Maybe it was the polls showing him losing his home state of Florida, and the knowledge that a home loss at the hands of Donald Trump would doom his campaign and his party. Maybe he had simply had enough of the bullying. Whatever the reason, Marco Rubio finally found his voice and his footing at the 10th of 13 scheduled GOP debates.
It wasn't exactly presidential, but at times it was entertaining in a reality-show kind of way. Rubio attacked Trump effectively; he mocked and flustered Trump, at times leaving him muttering and sputtering. He found the frontrunner's weak spots and hit them, repeatedly. In boxing terminology, he didn't floor Trump, but he finally won a round decisively. He showed himself and political world that it could be done.
The question is whether the counter-attack has come too late in the process to shift its narrative arc. The tenth debate, five days before Super Tuesday, makes a much smaller impression on voters than the first or third or fifth debate, when candidates are still blank canvasses. And to his followers, Trump has become a folk hero, and people don't give up on folk heroes easily.
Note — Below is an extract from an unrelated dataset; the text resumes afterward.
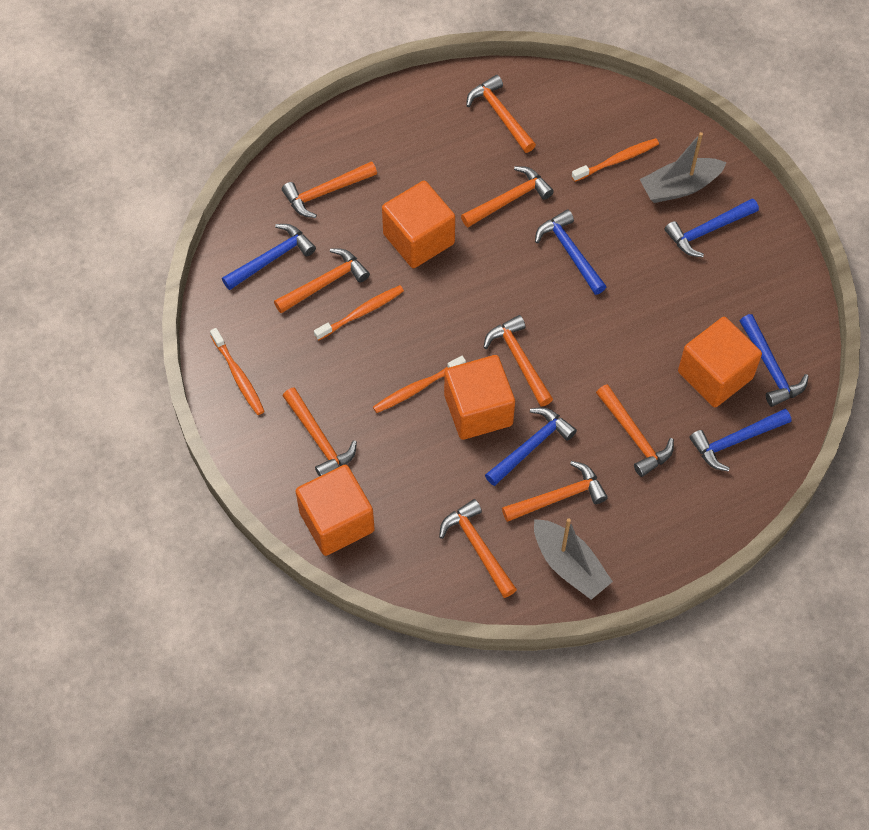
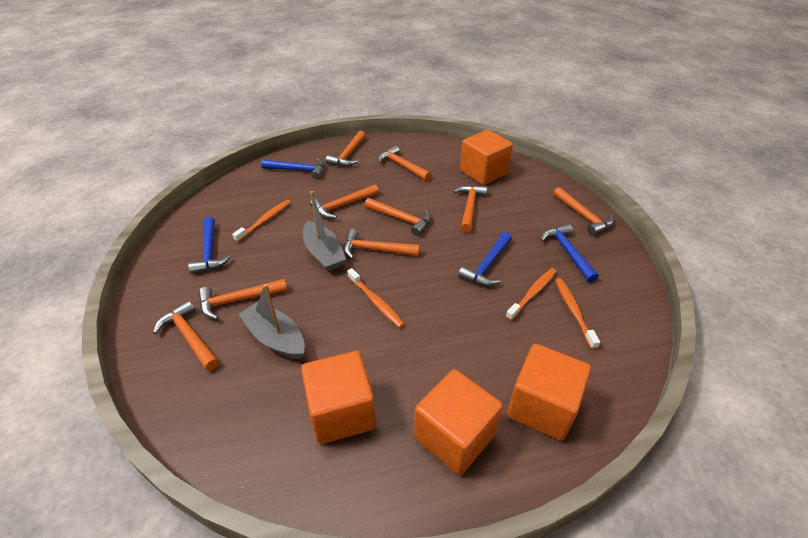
blue hammer: 6 -> 4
Ted Cruz, playing on his home turf of Houston, lost the debate. He performed adequately but was much less effective than Rubio in confronting Trump. And at this point, that's all that matters. The race is evolving toward a two-person competition, and Cruz is increasingly the odd man out. And maybe it's just me, but I also don't think that his excruciatingly ingratiating personality wears well over time.
And Trump? Trump is Trump. He got roughed up a little last night, but he's so far ahead on points that it probably won't hurt him. And if you guessed that his wounded pride would drive him to respond with petty, juvenile assaults on Rubio, well ...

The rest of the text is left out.